Offshoring manufacturing jobs reached a peak in the 1980s and 90s. At the time, inexpensive labor was manufacturers’ prime motivation to move production out of the United States and into countries such as Malaysia, Mexico, and Taiwan.
Proponents suggested Americans should innovate while those in other countries should focus on production. Supporters of NAFTA and other free trade pacts predicted the agreements would lead to trade surpluses and generate new jobs in the U.S.
But even advocates acknowledged some drawbacks.
In the long term, labor costs in foreign countries rose as workers demanded “a bigger piece of the pie,” according to the Harvard Business Review article. Further, “U.S. companies could run themselves ragged chasing low wages from one country to another.”
Meanwhile, manufacturing productivity in the U.S. has risen steadily — except during the Great Recession — since 1987 from a low of 70 output units to nearly 130 units last year. Profit margins rise as employees produce more units without corresponding increases in cost per unit to companies.
The presumptive focus on innovation hasn’t happened as quickly or to the degree as anticipated. Innovation jobs followed production jobs offshore, according to the SFGate article. U.S. manufacturers are responsible for 70% of all research and development, much of which they’ve now moved offshore to stay closer to production.
Offshoring isn’t going away. Technology and other service-sector jobs will likely see an increase in offshoring as global business services continue to cater to the IT, finance, and human resources sectors. Many global companies are likely to continue offshoring manufacturing for the same reasons they reshore: shorter supply chains to foreign markets and reduced costs.
However, revisions in existing trade agreements appear to have reversed the offshoring trend by reshoring many manufacturing jobs.

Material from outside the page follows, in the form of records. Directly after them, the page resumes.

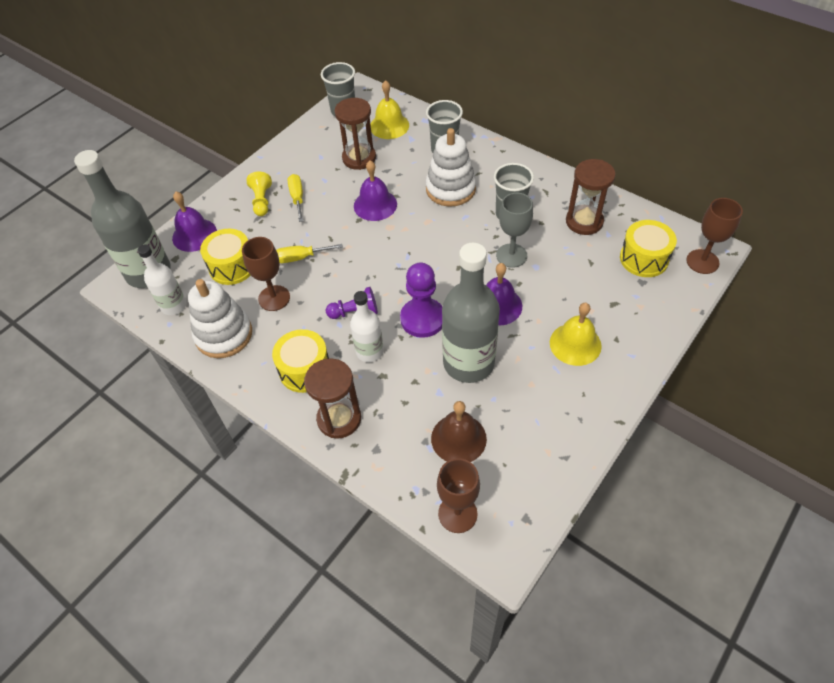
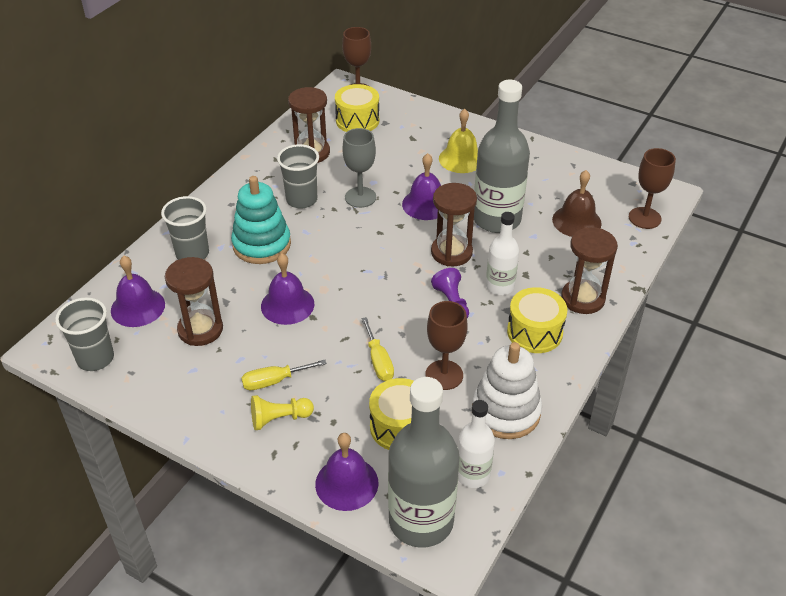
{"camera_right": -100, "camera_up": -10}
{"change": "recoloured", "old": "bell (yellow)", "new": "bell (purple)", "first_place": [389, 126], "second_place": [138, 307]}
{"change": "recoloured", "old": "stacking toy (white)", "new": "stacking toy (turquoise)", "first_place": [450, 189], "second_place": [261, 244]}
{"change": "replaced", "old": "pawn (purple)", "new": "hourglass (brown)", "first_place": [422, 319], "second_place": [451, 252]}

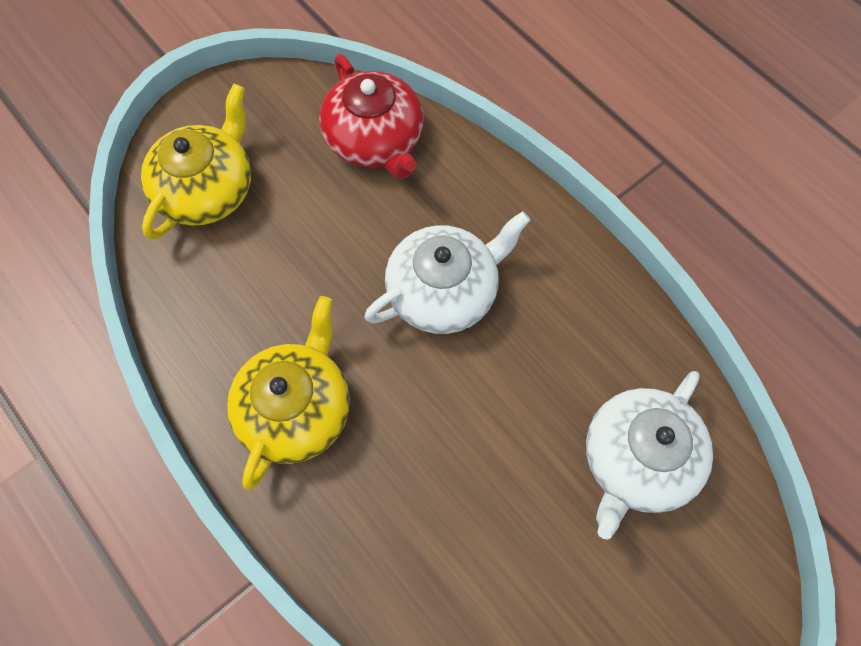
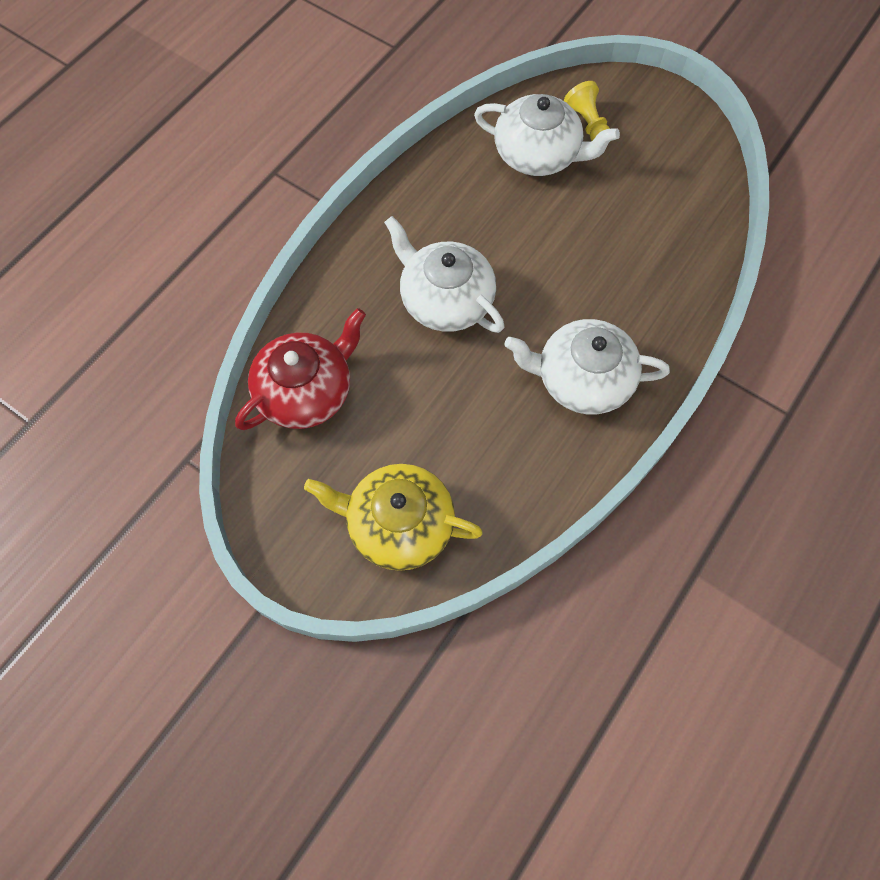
{"camera_right": -105, "camera_up": 0}
{"change": "recoloured", "old": "teapot (yellow)", "new": "teapot (white)", "first_place": [296, 409], "second_place": [582, 379]}
{"change": "added", "new": "pawn (yellow)", "second_place": [587, 124]}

Several U.S. executives decided to reshore production after analyzing the total cost of overseas manufacturing. Pennsylvania-based K’Nex makes toys like Lincoln Logs, Tinker Toys, and other building sets. Company leaders followed the original offshoring trend, but forward-thinking K’Nex CEO Michael Araten later reevaluated.

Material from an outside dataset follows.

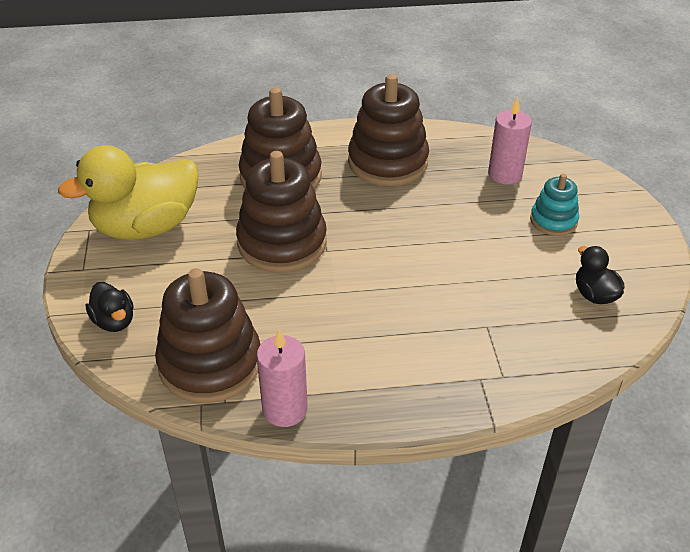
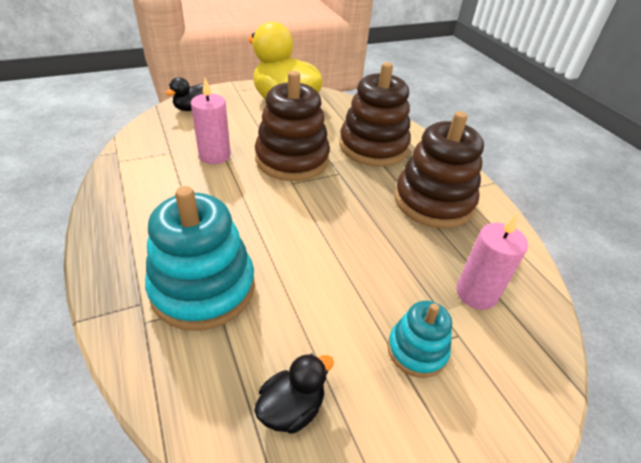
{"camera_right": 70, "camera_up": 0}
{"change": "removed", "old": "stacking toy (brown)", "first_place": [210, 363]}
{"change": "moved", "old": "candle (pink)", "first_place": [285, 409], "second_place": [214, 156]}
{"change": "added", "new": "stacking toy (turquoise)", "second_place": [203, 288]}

Araten explained in the Industry Week interview that several factors went into the company’s move to reshore, including the need for a shorter supply chain, “the long lead time” needed to ship toys home, and the changing tastes of 8-year-olds. He also said trade agreements — some of which do not even directly involve the United States — impact manufacturing costs.

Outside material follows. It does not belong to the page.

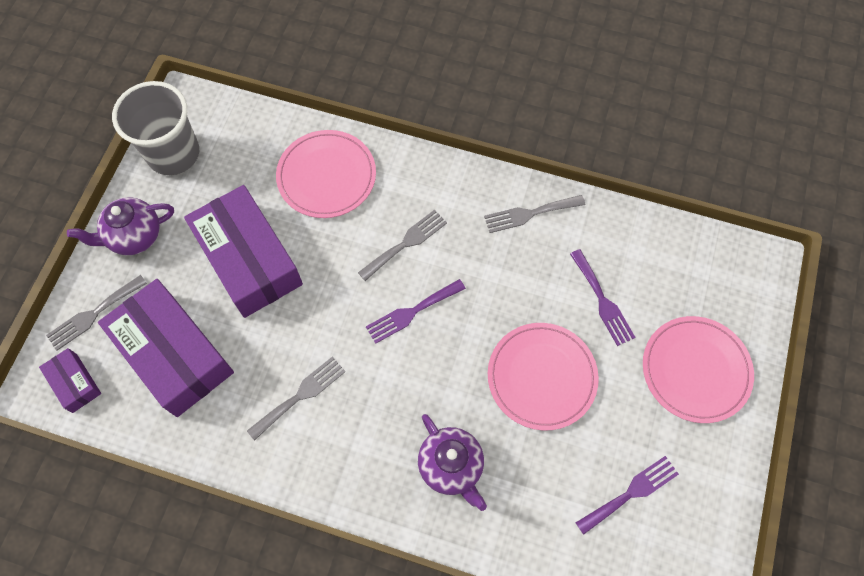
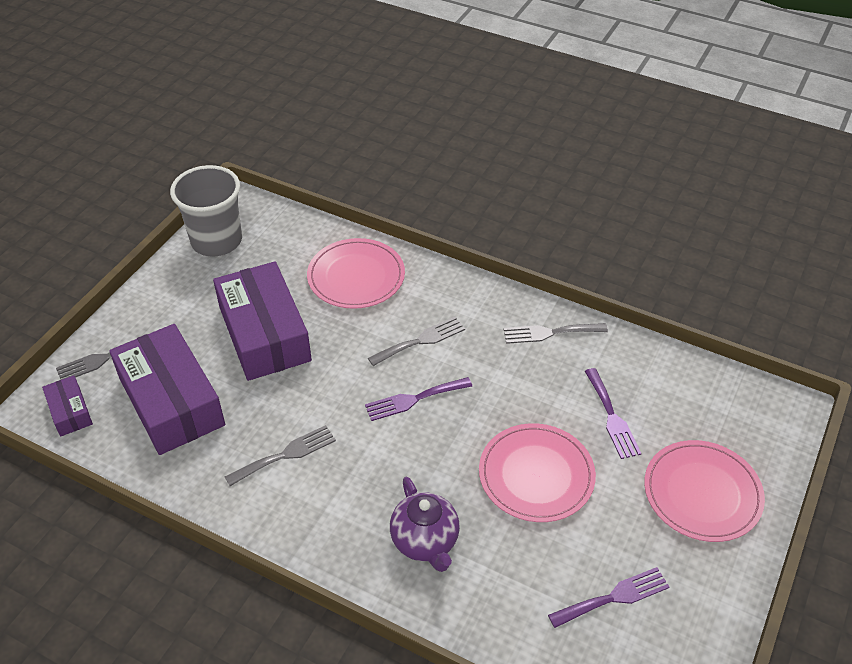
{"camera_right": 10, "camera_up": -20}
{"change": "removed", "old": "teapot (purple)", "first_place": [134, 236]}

With big data analytics and the move toward more supply chain visibility, decision-makers are likely to seek more granular detail regarding costs and benefits as part of their shoring procedures. Decision-makers considering onshoring and offshoring will likely continue to be influenced by labor availability and cost, supply chain costs, trade agreements, and all factors that impact the bottom line. Machines running at full capability and eliminating costly downtime through fast high-quality repair will continue to be a key part of managing the bottom line.